Unlocking the defective or deactivated cores on the Furby cards could cause problems.
1 - You'd need to hack or use a hacked bios
2 - If the cores are defective, the card would fail until re-done.
3 - If working, the card will also generate more heat and may have more power issues.
The issues with the GF 480 are long known. Too hot, not much performance. The loss of 32cores allows Nvidia to have actual products to sell.
Someone posted, why is Nvidia having problems since ATI's chips are made in the same factories.
TSMC manufacture the chips based on the designs that ATI, NVidia and other customers hand over to them. Remember the failure of Nvidia's G92/G94 chips in notebooks and graphics cards (discrete video cards have better cooling and thermal control) which meant lawsuits have been flying for the past 2 years?

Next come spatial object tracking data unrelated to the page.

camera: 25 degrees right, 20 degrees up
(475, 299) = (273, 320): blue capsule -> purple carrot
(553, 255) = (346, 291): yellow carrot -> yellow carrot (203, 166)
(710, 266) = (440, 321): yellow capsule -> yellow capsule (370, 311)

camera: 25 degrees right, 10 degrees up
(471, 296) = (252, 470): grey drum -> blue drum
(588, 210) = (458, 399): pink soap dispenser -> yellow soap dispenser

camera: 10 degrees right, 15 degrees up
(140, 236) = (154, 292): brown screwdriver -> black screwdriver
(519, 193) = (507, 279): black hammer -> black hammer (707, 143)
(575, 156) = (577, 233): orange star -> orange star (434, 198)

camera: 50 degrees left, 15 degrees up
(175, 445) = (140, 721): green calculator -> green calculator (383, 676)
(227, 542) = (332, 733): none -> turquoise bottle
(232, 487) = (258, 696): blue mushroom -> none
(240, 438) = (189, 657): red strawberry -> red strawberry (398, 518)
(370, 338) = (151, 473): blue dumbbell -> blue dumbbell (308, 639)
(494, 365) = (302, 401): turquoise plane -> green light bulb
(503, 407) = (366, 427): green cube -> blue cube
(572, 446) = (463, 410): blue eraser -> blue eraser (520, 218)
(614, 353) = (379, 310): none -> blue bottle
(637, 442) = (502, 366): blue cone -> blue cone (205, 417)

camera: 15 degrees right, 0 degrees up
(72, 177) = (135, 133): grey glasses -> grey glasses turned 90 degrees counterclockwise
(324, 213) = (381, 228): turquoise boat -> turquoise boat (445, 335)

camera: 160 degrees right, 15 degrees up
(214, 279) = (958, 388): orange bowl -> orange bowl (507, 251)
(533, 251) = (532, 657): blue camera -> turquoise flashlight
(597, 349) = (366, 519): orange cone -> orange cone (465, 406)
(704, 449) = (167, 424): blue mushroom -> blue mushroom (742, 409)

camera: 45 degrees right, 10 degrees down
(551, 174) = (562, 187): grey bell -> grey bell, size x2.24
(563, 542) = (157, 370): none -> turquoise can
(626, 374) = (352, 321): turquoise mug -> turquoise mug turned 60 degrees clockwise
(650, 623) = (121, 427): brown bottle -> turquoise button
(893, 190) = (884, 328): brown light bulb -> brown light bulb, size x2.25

GeForce 480 / 470 ("GTX" is pointless. Are there any GTX220 or GT285?) is different from ATI by:
1 - experince, ATI's 4770 showed ATI how to better handle 40nm design & manufacture.
2 - GF 480 Dies are HUGE. They didn't learn from the GF100 chips(whatever) that were used in the GeForce 260~295s... but then again, GPU design takes about 3 years! The ATI 4800s kicked Nvidia in the nuts... it wasn't quite as fast in some games but it was a WHOLE lot cheaper.
If GPU A is twice the size ^ over GPU B, that means 4 GPU Bs can fit into a single GPU A. The making of the actual chips are on the same size manufacturing processes. So it costs the same to make either design A or B on a wafer, but the difference is that design B gets 4 chips out of every 1 from design A.
3 - Size again, Wafers are typically 300mm across (going by memory). Any chips on the edges are useless. Smaller the squares, the more you'll get near the edges.
Simple example: If a typical wafer has 15 defects. It means bigger chips such as those in the GF 480 are rendered useless or put in a lower bin. Lets say CHIP A (GF 480) is 529mm^2 vs 5870 at 334mm^2 chip B... almost double the size!
The Fermi/GF100 can fit up to 94 CPUs per wafer... but 100% yields isn't possible (Edges and defects)... Nvidia maybe getting 23~25 workable GPUs per wafer (This doesn't mean 23~25 GF-480s... just a working chip. So some of these could be binned for a GF-460. AMD is able to get about 4x as many dies per wafer and the defects don't hurt as much. AMD is able to get a lot more GPUs out per wafer, perhaps close to 100 5870 GPUs. (5770/5750 GPUs = 3x as many)
Keep in mind that each wafer costs about $5000 to make.
Here is a good drawing of what GF-100s would look like on a wafer.
http://www.brightsideofnews.com/print/2010/1/21/nvidia-gf100-fermi-silicon-cost-analysis.aspx
4 - Bigger DIE (CHIP) = more heat... more power requirements. A single GF 480 will use about the same power as a dual-GPU ATI 5970... ouch. With all the heat and power issues, over-clocking this baby is going to be minimal... and problematic.
5 - Scaling down the GF100/FERMI... not looking so good either. So it would be a long time before Nvidia has $50 DX11 parts. Yeah, I know - they are weak.
The G92/94/G215 will be in production a long time. Yes, Nvidia did an excellent job with the G92/8800GT~9800GTX~gts250... the card that keeps on going.